Les deux suspects sont accusés d’avoir gravement endommagé un restaurant à Netanya et d’avoir mené une campagne d’intimidation contre son propriétaire, un homme non juif, en raison de ses relations personnelles avec des femmes juives.

Selon la police, l’affaire n’a été révélée qu’à la suite d’une enquête proactive, fondée sur des renseignements, des images de vidéosurveillance et des témoignages indirects. Le restaurateur, craignant des représailles, s’était abstenu de déposer plainte malgré les violences répétées.

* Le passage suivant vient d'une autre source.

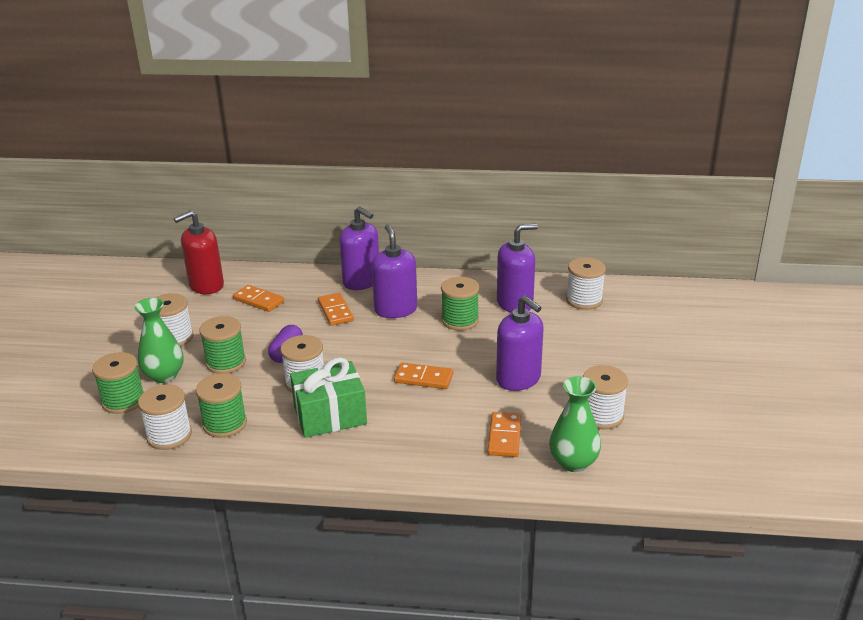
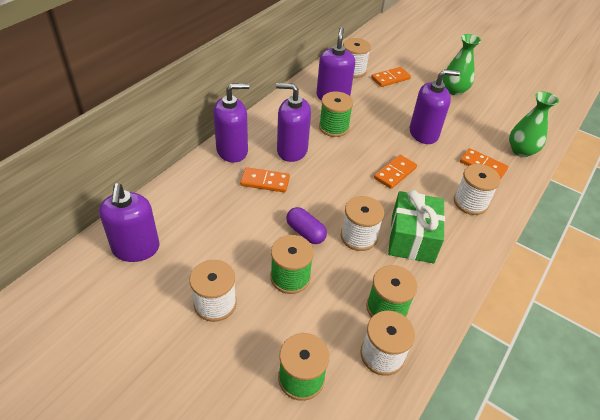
camera: 65 degrees left, 15 degrees up
(164, 375) = (278, 331): green vase -> green vase (454, 90)
(206, 285) = (136, 248): red soap dispenser -> purple soap dispenser
(258, 300) = (202, 221): orange domino -> orange domino (390, 78)
(601, 416) = (481, 120): white spool -> white spool (470, 202)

Une « justice privée » imposée par la force

Les enquêteurs estiment que les suspects, accompagnés d’autres individus, ont décidé de mener ce qu’ils appelaient un « jugement de terrain », motivé par une idéologie preventive pour les autres femmes juives. Après avoir appris que le restaurateur fréquentait des femmes juives, ils l’auraient contraint à se soumettre à un test de polygraphe, qu’il aurait initialement refusé.

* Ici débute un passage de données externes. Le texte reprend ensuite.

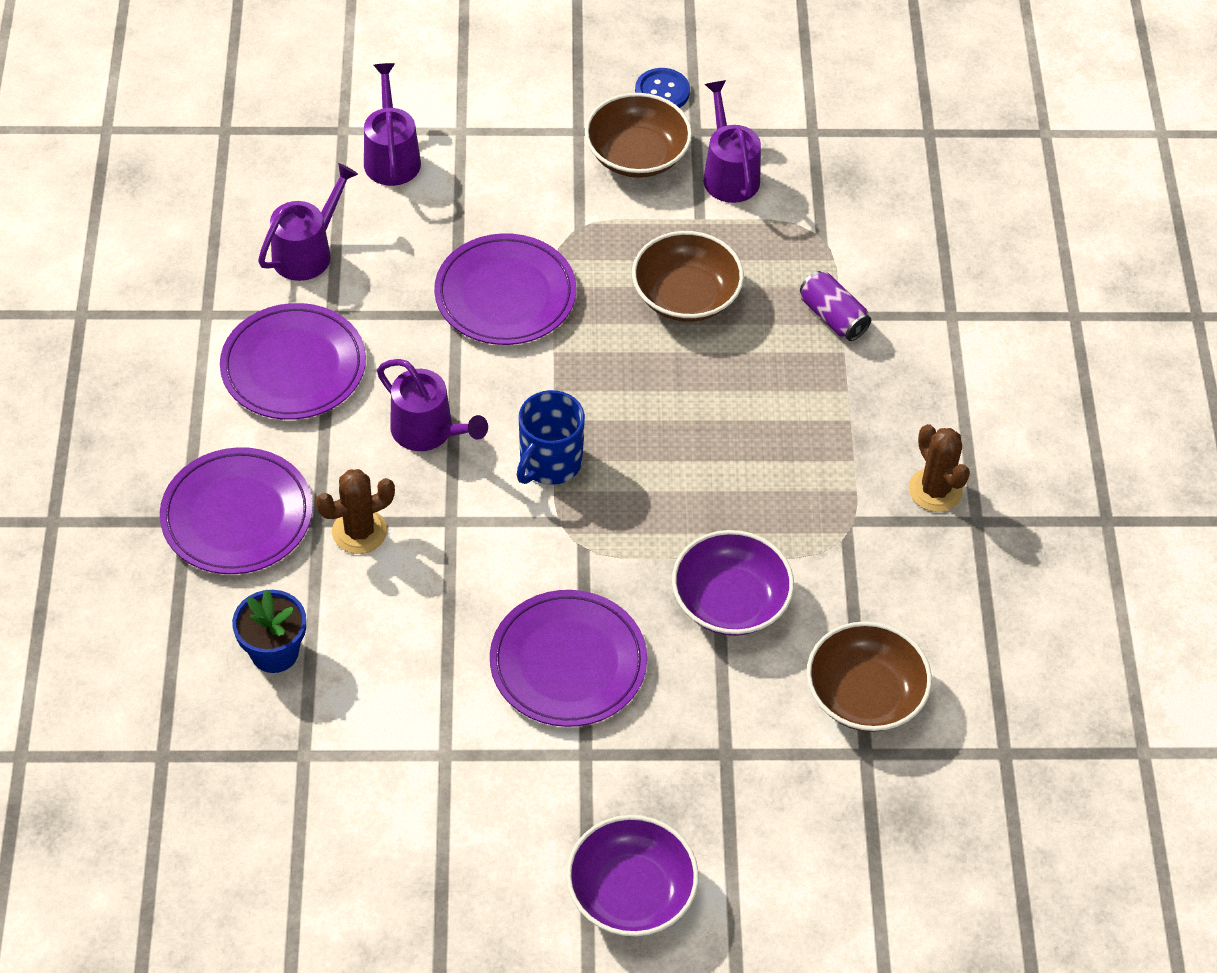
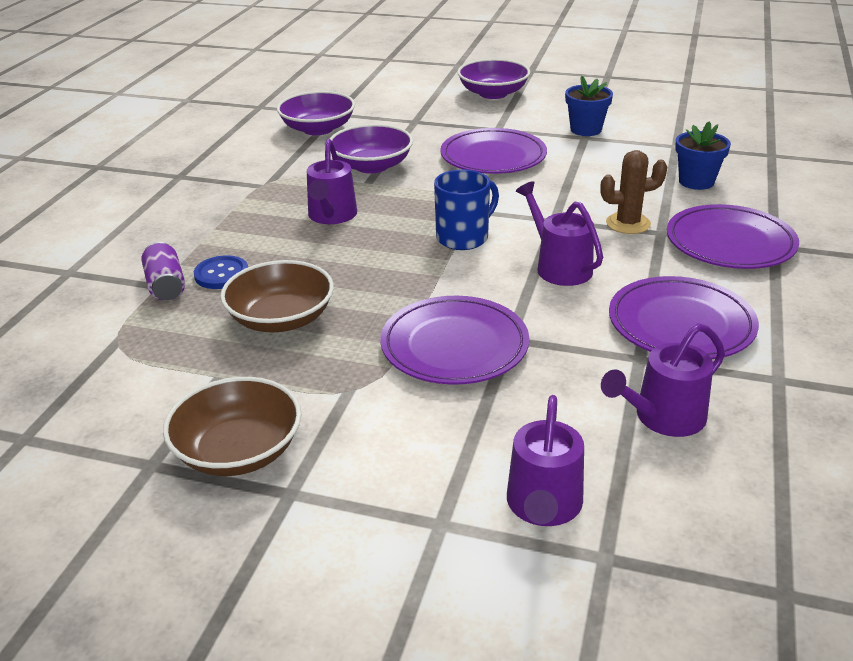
camera: 160 degrees left, 20 degrees down
(447, 781) = (586, 130): none -> blue flower pot
(662, 92) = (152, 523): blue button -> blue button (221, 274)
(729, 174) = (153, 412): purple watering can -> purple watering can (331, 216)
(865, 694) = (318, 129): brown bowl -> purple bowl
(935, 490) = (191, 191): brown cactus -> none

Malgré ce test, les pressions n’auraient pas cessé. Selon la police, les suspects auraient continué à le menacer et à vandaliser son établissement à plusieurs reprises. Lors de l’un des incidents, un spray au poivre aurait été utilisé contre la victime.

Des accusations graves

La police soupçonne les deux hommes de chantage avec menaces, agression, dégradations de biens et infraction à caractère raciste, des chefs d’accusation considérés comme particulièrement graves. Les forces de l’ordre estiment que l’absence de plainte initiale de la victime est directement liée à la peur de représailles violentes.

Lors de l’audience, l’avocate de la défense a affirmé que le restaurateur aurait accepté de se rendre au test de polygraphe de son plein gré. Cette version est fermement rejetée par la police, qui parle d’une contrainte exercée par la force et la menace.

L’enquête se poursuit, et d’autres arrestations ne sont pas exclues.